基于二维激光观测的溢油及其乳化过程散射模式研究

Synthetic aperture radar (SAR) is an effective microwave sensor to detect oil spills, which can image ocean surfaces during the day and night with high resolution and large coverage, independent of cloud cover. It plays a more and more important role in the process on the sea surface oil spill disaster emergency monitoring. Oil spill detection using SAR images relies on the oil slick to decrease the sea surface back-scatters of capillary - gravity wave which results in a dark formation that contrasts with the brightness of the surrounding spill-free sea. However, the emulsifying process of the sea surface oil spill directly affect observation precision of the scattering cross section in SAR. This project will be based on physical oceanography, principle of laser, and the sea surface electromagnetic scattering theory. Using laser scanner observed the sea surface roughness of oil spill establish corresponding relationship with the characteristic parameters of oil spill and the scattering coefficient, respectively. Coupling to the relationship between the characteristic parameters of oil spill with the scattering cross section by experiment. Using the electromagnetic scattering numerical modeling sets up the sea surface scattering model of oil spill and researches the oil spill emulsifying process to the influence of the scattering cross section. The project will be provided a possible to monitor the oil spill volume,the thickness of the oil spill and distribution pattern of the oil spill by SAR. It will further reveal the sea surface scattering mechanism of oil spill and improve the accuracy and ability of monitoring oil spill by SAR.

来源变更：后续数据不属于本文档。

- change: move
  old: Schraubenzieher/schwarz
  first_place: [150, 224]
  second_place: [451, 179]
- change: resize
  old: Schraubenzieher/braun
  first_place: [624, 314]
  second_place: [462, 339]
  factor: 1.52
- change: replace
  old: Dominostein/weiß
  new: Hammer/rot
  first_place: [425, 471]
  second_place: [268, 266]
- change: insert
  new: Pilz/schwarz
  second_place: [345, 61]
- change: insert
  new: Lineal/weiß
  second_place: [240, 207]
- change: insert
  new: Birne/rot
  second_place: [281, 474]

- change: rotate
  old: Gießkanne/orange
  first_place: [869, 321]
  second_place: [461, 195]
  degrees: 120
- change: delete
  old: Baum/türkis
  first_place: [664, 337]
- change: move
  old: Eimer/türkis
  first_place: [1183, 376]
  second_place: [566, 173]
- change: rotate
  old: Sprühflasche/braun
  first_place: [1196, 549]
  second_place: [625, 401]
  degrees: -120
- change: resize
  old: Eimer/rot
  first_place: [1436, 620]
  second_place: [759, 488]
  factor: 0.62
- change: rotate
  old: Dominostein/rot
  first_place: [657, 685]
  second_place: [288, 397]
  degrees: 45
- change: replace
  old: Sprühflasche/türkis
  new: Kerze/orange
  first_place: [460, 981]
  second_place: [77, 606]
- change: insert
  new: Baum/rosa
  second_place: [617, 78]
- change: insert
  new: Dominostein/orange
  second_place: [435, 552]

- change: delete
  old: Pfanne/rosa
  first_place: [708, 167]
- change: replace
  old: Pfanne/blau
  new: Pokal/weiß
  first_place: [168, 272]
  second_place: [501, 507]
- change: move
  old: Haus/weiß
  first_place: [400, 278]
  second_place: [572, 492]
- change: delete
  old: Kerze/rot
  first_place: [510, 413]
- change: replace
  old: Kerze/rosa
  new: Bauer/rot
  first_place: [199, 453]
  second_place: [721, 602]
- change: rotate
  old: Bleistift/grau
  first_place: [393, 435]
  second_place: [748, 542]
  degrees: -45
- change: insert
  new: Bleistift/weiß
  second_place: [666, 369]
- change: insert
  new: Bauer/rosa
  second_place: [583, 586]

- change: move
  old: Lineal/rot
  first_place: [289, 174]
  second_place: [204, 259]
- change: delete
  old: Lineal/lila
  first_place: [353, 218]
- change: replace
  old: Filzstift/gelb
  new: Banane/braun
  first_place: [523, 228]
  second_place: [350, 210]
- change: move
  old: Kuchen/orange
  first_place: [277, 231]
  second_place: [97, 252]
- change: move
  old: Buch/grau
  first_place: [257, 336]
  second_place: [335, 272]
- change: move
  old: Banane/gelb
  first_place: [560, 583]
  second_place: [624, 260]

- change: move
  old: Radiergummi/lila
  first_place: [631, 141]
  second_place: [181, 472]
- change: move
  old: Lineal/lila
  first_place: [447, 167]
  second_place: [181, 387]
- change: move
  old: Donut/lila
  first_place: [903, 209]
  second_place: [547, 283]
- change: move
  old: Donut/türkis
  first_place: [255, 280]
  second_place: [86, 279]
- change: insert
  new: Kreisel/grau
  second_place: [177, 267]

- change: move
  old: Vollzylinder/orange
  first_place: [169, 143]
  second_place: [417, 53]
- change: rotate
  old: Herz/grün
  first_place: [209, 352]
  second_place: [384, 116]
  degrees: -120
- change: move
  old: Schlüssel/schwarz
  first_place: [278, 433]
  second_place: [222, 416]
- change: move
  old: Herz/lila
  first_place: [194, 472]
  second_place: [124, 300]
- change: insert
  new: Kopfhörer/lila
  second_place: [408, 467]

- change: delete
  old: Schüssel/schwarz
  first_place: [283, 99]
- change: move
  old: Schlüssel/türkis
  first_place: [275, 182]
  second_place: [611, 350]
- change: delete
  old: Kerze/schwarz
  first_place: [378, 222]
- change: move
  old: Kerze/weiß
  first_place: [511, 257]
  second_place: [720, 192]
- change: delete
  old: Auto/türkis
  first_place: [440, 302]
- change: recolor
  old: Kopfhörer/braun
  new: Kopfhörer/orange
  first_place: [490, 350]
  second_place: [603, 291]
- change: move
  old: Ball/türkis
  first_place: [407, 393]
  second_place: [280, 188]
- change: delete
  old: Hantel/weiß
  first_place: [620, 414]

合成孔径雷达(SAR)以其高分辨率、能不受雨云影响实施全天时全天候全方位监测，在海面溢油灾害应急监测过程中发挥着越来越重要的作用。溢油是因为海面油膜抑制了毛细波和重力波，在SAR图像上呈暗斑而被识别。然而，海面溢油的乳化过程直接影响SAR对海面溢油后向散射截面的观测精度。本项目将以物理海洋学和激光原理以及海面电磁散射理论为基础，通过实验利用激光扫描仪观测海面溢油粗糙度，分别与溢油特征参数、后向散射系数建立对应关系；耦合海面溢油参数与后向散射截面的关系,利用电磁散射数值建模方法，建立海面溢油散射模型，研究海面溢油乳化过程对微波后向散射截面的影响。本项目的研究将为SAR监测海面溢油量、溢油厚度及油品分布格局提供了可能；将进一步揭示海面溢油的散射机制，提高SAR海面监测溢油的精度和能力.

合成孔径雷达(SAR)以其高分辨率、能不受雨云影响实施全天时全天候全方位监测，在海面溢油灾害应急监测过程中发挥着越来越重要的作用。但是SAR在观测油膜厚度及溢油量方面仍然存在“瓶颈”问题；本课题通过多手段联合乳化原油实验，从海面溢油的乳化过程对SAR后向散射截面的影响变化，以物理海洋学和激光原理以及海面电磁散射理论为基础，利用激光扫描仪、全极化散射计、高光谱成像仪等观测海面溢油粗糙度、后向散射系数（NRCS）、反演油膜厚分别与溢油特征参数建立对应关系；耦合海面溢油参数与NRCS的关系,利用电磁散射数值建模方法，通过多手段联合试验建立海面乳化溢油NRCS与油膜厚度之间的关系，研究了海面溢油乳化过程对微波NRCS的影响。本项目成功探索出三维激光扫描仪观测乳化油膜的粗糙度的方法；发现了含水率是描述原油乳化过程的最佳参数，原油乳化改变了原油的张力、粘度和密度从而改变了原油的介电常数，引起油面粗糙度的变化导致NRCS的变化；试验发现在没有波浪影响条件下，风速小于7m/s，水面波高‹3mm时，导致油膜的变化是由于乳化导致介电常数变大，影响水面粗糙度从而导致NRCS增加；通过油膜NRCS与近邻海水的NRCS差值与高光谱反演的油膜厚度拟合发现存在相关性；这种相关性的发现为实现SAR监测海面乳化油膜后厚度及溢油量提供了极大的可能，将进一步揭示海面溢油的散射机制；进一步提高SAR海面监测溢油的精度和能力。